Il y a quelques jours l’un de mes
groupes préférés du moment – je veux dire : un groupe de maintenant que
j’ai découvert un peu par hasard et que depuis j’apprécie par dessus tout – a
donné un concert à une poignée de kilomètres seulement de chez moi. Mais il n’y
a rien eu à faire, je n’ai vraiment pas pu me libérer ce jour là et me rendre à
ce concert ; je n’ai pas pu gouter en live et en vrai* à toute la fureur et à toute
la noirceur qu'à la maison YC-CY est si bien arrivé à insuffler à ses deux premiers enregistrements.
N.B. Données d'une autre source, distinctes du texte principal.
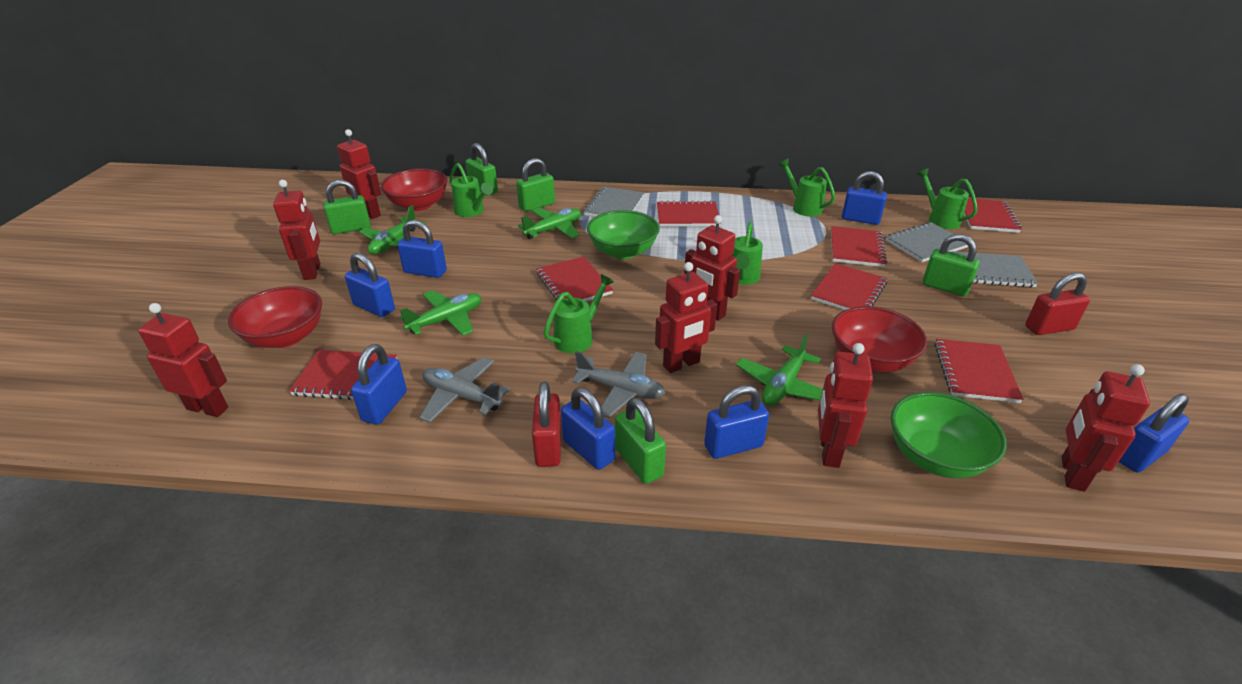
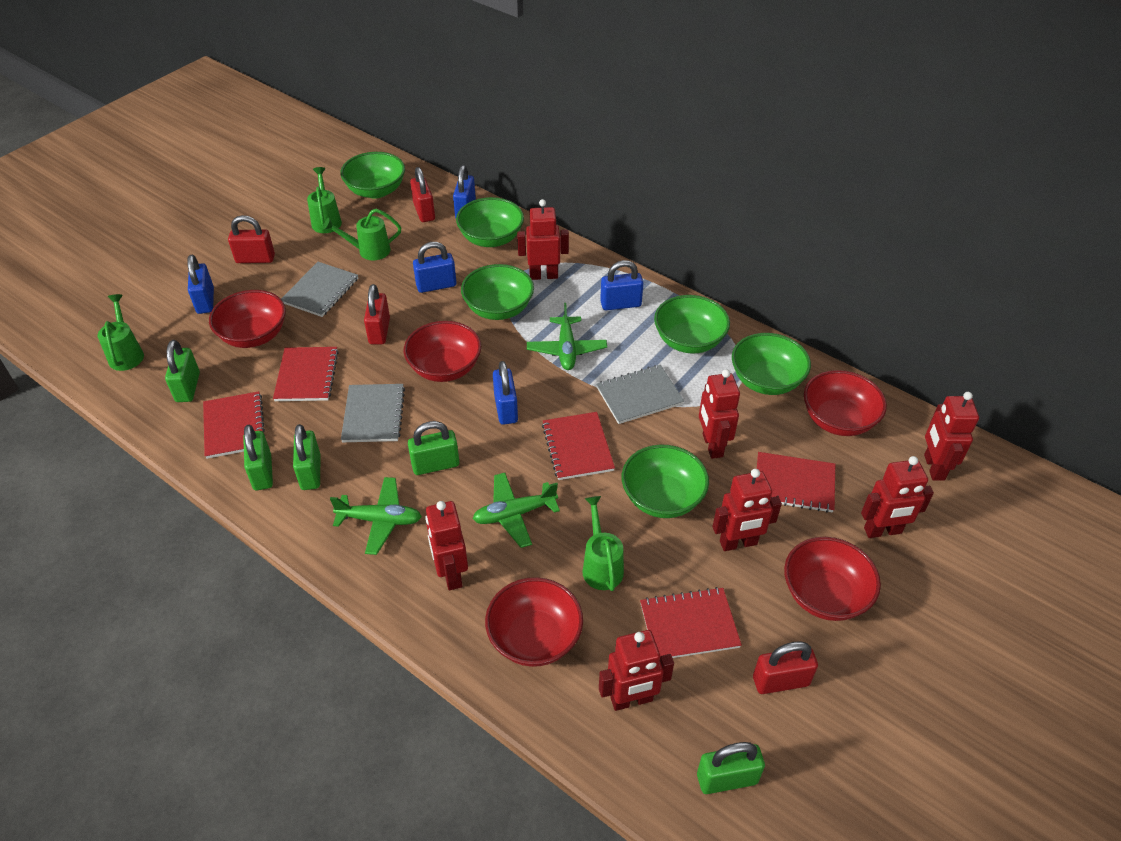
blue padlock: 7 -> 5
green bowl: 2 -> 6
green plane: 4 -> 3
green watering can: 5 -> 4
grey plane: 2 -> 0
red bowl: 3 -> 5
red notebook: 7 -> 5
red padlock: 2 -> 4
Chienne de vie… Qui donc a dit qu’il n’y a pas que la musique dans la
vie ?
YC-CY
donc. Je crois que cela se prononce [ouaille si si ouaille] mais
qu’importe : Todestanz
(prononcez cette fois « danse de la mort »), premier véritable album
du groupe après une très bonne démo en 2016, donnerait presque le sentiment de
jamais entendu. J’écris « presque » parce que nous sommes en 2018 et
que cela fait très longtemps qu’en matière de musiques électriques tout a déjà
été fait et refait, dit et rabâché, copié et imité, honoré ou piétiné. L’important
c’est l’art et la manière, la façon de le faire, la façon de donner, de
transmettre. Et c’est là que YC-CY se distingue du commun des mortels, entre acharnement
illuminé, sauvagerie obscure et générosité à tous les étages. Tous Morts, Tous Égaux disait le poète.
Et avec YC-CY c’est exactement de cela dont il s’agit.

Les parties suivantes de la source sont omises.